Milan, ora serve Leão: due modi per inserirlo

In un Milan in difficoltà e col 16° attacco della Serie A, c’è bisogna di aggrapparsi al talento indomito di Rafael Leão per la risalita. Ecco due modi per inserirlo in squadra. 

Rafael Leao Milan
Rafael Leao (©Getty Images)

C’è bisogno anche di Rafael Leão per la rimonta e la riscossa. Ormai è constatato. In un Milan in difficoltà e col 16° attacco della Serie A, è fondamentale anche quel talento indomito, talvolta indisciplinato, ma pur sempre di assoluto spessore.

L’ultimissima dimostrazione è arrivata col Sassuolo, poi la conferma anche con i due goal in partitella nell’amichevole contro il Diavolo under 18. Così come evidenzia La Gazzetta dello Sport oggi in edicola, sul cielo del portoghese si annunciano schiarite significative. E chissà che non ci siano importanti novità anche già domenica a Bergamo contro l’Atalanta.
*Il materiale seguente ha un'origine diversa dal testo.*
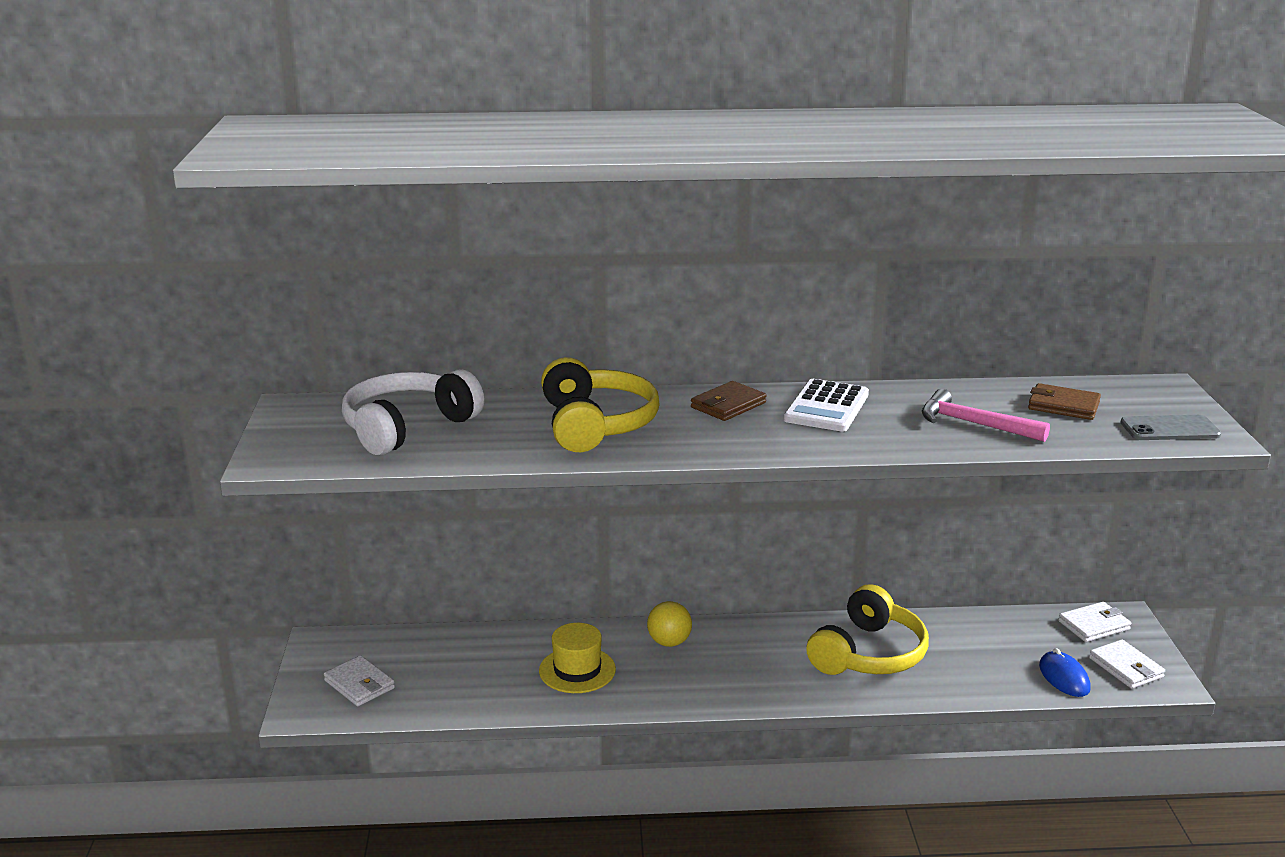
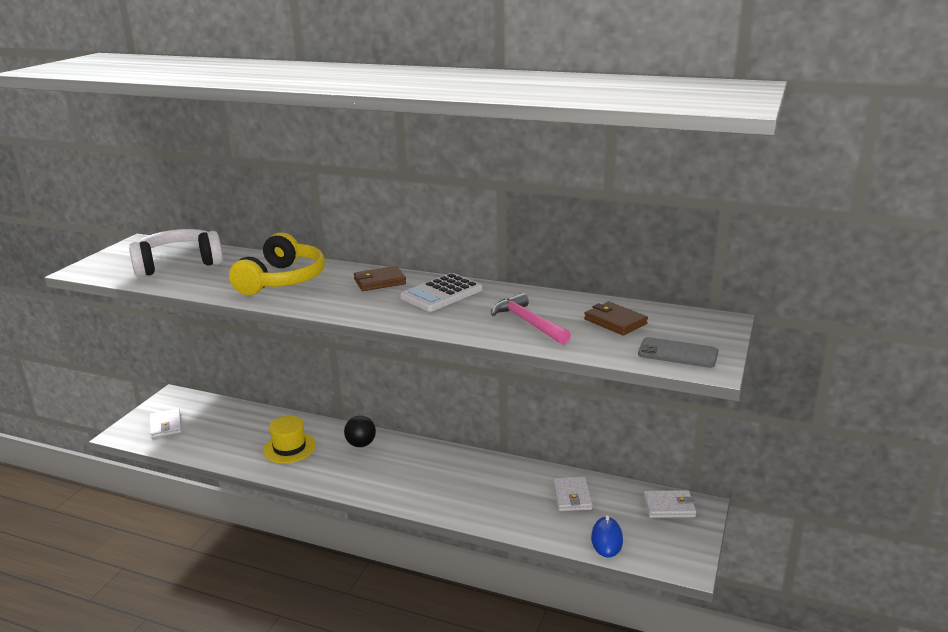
camera: 25 degrees right, 0 degrees up
(669, 642) = (361, 444): yellow ball -> black ball
(868, 654) = (481, 485): yellow headphones -> none
(1126, 667) = (663, 545): white wallet -> white wallet (572, 496)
La missione non è facile, soprattutto adesso che Stefano Pioli ha trovato i giusti equilibri, ma inserirlo nello scacchiere sarà sempre più necessario per alzare il tasso qualitativo. Ciò che potrebbe indurre il tecnico a farlo è il nuovo Krzysztof Piatek ammirato di recente. Un attaccante atleticamente in crescita e ora più a servizio della squadra. Tanto per rendere l’idea, domenica, dei 20 totali, solo 2 hanno portato la sua firma.

Ecco perché – ipotizza la rosea – il tecnico potrebbe iniziare a ragionare su un attacco a due, sfruttando così l’imprevedibilità e la brillantezza di Leão e riportando allo stesso tempo Piatek nella sua comfort zone da finalizzatore. L’alternativa altrimenti – se non si vuole optare per un cambio modulo – è schierare Leão a sinistra del tridente al posto di Hakan Calhanoglu come spesso è avvenuto con Marco Giampaolo.

Ma Pioli a tal proposito è stato già chiaro al suo arrivo: vede il portoghese come centravanti e ancora non ha le conoscenze complete per muoversi sulla fascia. Che abbia cambiato idea o sia pronto a plasmarlo dopo questi grandi segnali?